La Commission, qui adoptera mercredi 12 octobre, à l'initiative du commissaire au développement, Louis Michel, une communication définissant "une stratégie pour l'Afrique" et proposant "un pacte euro-africain pour accélérer le développement de l'Afrique" , considère qu'au-delà de la lutte contre l'immigration illégale, du contrôle des frontières et du rapatriement des clandestins le principal moyen de freiner les flux migratoires est de mener une politique de développement plus ambitieuse dans les pays d'où proviennent les immigrés.

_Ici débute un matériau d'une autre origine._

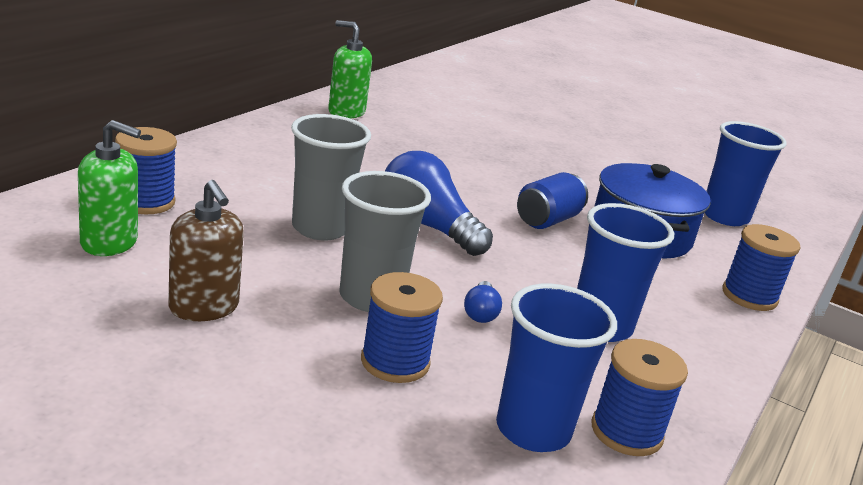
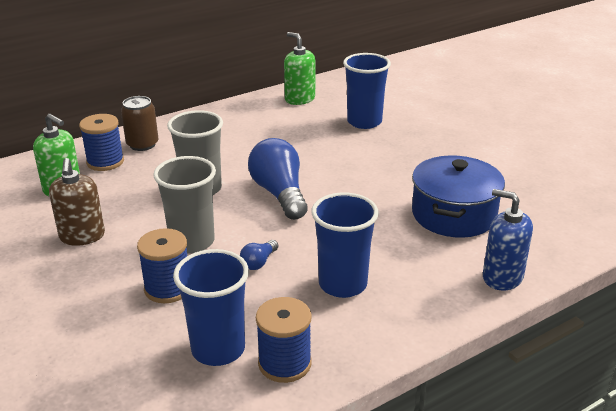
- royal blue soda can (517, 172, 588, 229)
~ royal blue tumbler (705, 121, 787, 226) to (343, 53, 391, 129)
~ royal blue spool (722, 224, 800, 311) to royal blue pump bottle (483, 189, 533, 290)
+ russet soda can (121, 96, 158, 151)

L'UE a notamment engagé, en juin 2005, un dialogue avec la Libye sur ces questions.
En se prononçant, à cette occasion, pour "une approche globale et intégrée de l'immigration dans la région méditerranéenne" , les ministres de l'intérieur des Vingt-Cinq ont souligné la nécessité d'"intensifier la coopération avec les pays situés aux frontières méridionales de l'Union européenne, de même qu'avec un certain nombre de pays d'origine et de transit importants du continent africain" . Il s'agit, expliquaient-ils, de "renforcer la capacité de ces pays" pour leur permettre de "mieux gérer l'immigration" et d'"offrir une protection aux réfugiés". Dans le cas de la Libye, la "portée" et l'"évolution" d'une telle coopération devait dépendre des engagements de Tripoli en matière d'asile et de droits fondamentaux.